February 4 is World Cancer Day that takes place annually to unite people, communities and institutions in the global fight against cancer, to raise awareness and to educate about cancer. Researchers are continuously looking for ways to establish new viable cancer treatments. Here are the stories about three innovative approaches to anti-cancer therapy that are likely to change the ways cancer is treated in the future.
An innovative approach to the treatment of cancer is being developed at the M-Lab of the Department of Precision Medicine of Maastricht University. The researchers of the M-Lab are working on the non-pathogenic bacteria (clostridia) as a highly tumour-specific cancer treatment. Jan Theys, associate professor at the Department of Precision Medicine, explains how the bacteria can help with the treatment of cancer: “Solid tumours have hypoxic-necrotic regions – areas with little or no oxygen. These regions are very tumour-specific and they are present nowhere else in the body. What we do is using a non-pathogenic strain of strictly anaerobic Clostridium as inactive spores that we can administer to the patient with a tumour. These spores will only germinate and become active when the conditions around them are favourable for their growth. And the conditions that are favourable for clostridia are exactly the hypoxic – necrotic conditions that can be found within a solid tumour.”
“With Clostridium you can make a “factory” within a tumour producing what you want – for example, it can produce chemotherapy right inside of a tumour.”
“Clostridia can be used as cargo to deliver any type of anti-cancer gene in a very precise, very tumour-specific way because the spores of clostridia will not be activated anywhere else in the body. The colonisation of the hypoxic/necrotic tumour regions upon administration is a very selective natural phenomenon,” says Theys. “With Clostridium you can make a “factory” within a tumour producing what you want – for example, it can produce chemotherapy right inside of a tumour. Clostridium-based gene delivery is potentially complementary to the therapies like radiotherapy. Radiotherapy is less effective in the conditions of low oxygen but with the help of the “factory” built using clostridia the hypoxic cells can be killed from within a tumour. This is a promising solution for the treatment of advanced cancer – the one with more necrosis areas”.
Because the strain of Clostridium bacteria chosen by the researchers is non-pathogenic, using it as a part of the anti-cancer therapy is safe – when Clostridium is not required in the body anymore, (i.e. when a tumour and thus the hypoxic/necrotic areas have disappeared) remaining Clostridium spores will be cleared by the body. If necessary, antibiotics can be administered at any time to kill the bacteria. Jan Theys says that the Clostridium-based gene delivery system provides lots of control over the therapy – both in terms of time and in terms of precision thus making it safe. In addition to this, clostridia-based gene therapy may be in the future particularly promising to the patients with the inoperable tumours.
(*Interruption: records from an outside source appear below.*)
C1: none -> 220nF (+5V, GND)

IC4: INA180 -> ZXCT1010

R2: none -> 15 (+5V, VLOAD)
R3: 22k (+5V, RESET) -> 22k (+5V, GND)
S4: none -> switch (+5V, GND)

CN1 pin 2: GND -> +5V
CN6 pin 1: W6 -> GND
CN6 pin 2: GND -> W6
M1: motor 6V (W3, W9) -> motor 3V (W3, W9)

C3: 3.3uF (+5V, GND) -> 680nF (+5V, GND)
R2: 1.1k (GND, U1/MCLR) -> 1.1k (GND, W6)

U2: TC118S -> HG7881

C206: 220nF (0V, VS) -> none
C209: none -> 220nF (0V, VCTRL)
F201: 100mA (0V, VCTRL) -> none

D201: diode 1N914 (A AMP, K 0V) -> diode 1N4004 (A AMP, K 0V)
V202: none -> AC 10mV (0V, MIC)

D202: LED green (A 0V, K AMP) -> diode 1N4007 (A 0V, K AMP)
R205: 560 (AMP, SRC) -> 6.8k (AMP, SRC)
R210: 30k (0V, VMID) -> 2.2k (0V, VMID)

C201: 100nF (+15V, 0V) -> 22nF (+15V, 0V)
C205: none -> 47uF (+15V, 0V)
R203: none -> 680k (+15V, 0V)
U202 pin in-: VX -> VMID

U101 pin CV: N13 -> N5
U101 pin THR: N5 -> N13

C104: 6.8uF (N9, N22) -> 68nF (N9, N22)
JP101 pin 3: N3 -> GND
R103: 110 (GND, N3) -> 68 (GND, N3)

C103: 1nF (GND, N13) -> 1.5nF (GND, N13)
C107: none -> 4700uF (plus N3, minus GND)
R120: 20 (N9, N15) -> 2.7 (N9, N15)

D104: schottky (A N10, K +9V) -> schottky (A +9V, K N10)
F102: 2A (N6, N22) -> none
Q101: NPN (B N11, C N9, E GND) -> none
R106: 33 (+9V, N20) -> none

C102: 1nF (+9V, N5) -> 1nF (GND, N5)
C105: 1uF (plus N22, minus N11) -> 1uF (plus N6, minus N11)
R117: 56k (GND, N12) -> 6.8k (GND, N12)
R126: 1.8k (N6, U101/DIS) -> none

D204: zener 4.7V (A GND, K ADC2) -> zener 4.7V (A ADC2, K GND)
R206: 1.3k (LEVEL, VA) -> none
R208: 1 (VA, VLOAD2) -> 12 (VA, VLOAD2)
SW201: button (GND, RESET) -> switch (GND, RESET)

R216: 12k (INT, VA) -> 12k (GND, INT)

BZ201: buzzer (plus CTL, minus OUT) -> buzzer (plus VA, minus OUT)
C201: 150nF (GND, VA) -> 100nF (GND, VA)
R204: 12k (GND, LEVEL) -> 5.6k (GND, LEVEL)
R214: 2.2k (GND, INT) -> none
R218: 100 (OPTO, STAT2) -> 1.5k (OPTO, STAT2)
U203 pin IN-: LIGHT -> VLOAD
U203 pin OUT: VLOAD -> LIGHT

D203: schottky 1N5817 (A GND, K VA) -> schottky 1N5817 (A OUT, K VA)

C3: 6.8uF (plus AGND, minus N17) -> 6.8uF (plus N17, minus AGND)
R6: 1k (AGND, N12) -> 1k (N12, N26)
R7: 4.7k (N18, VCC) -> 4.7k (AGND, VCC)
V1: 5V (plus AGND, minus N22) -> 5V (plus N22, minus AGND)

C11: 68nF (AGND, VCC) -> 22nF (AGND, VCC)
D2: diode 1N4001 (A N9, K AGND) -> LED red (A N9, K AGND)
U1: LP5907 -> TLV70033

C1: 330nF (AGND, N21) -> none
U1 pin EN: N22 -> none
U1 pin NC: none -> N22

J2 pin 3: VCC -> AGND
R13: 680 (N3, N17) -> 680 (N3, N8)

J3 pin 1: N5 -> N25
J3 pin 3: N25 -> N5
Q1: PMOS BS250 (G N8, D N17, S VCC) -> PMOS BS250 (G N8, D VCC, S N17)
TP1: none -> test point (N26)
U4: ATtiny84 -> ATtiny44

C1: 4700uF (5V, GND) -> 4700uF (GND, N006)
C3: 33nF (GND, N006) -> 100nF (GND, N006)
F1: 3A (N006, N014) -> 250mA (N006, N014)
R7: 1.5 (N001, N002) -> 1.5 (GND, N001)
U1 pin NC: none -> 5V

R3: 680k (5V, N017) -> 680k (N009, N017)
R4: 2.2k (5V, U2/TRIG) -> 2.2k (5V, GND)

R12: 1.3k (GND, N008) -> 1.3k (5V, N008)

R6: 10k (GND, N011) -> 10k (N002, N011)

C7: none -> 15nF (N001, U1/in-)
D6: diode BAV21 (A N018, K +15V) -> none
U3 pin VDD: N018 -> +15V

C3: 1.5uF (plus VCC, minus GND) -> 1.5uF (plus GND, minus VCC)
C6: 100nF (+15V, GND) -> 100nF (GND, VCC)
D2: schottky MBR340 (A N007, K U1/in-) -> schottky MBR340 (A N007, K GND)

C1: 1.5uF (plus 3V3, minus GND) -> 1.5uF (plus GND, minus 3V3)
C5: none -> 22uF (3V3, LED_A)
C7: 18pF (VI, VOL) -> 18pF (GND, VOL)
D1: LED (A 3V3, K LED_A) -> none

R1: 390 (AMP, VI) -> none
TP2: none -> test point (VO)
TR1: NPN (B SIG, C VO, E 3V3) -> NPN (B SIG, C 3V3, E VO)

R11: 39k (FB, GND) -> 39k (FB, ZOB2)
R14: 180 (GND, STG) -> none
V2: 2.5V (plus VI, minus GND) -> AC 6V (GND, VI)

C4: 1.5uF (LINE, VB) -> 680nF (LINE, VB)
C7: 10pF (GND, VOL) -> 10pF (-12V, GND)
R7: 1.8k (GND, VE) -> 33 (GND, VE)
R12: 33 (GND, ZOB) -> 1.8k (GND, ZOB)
Currently, the Clostridium-based gene delivery system is in its pre-clinical phase: what was achieved is the creation of the safe, stable platform from Clostridium strains and the proof-of-principle demonstrating that the approach works. All technology is in place to make the next step to translation to the clinic. This process will be long as strict regulatory requirements have to be met, but the researchers at the M-lab are confident that it is just a matter of time before this approach turns into a realistic treatment possibility.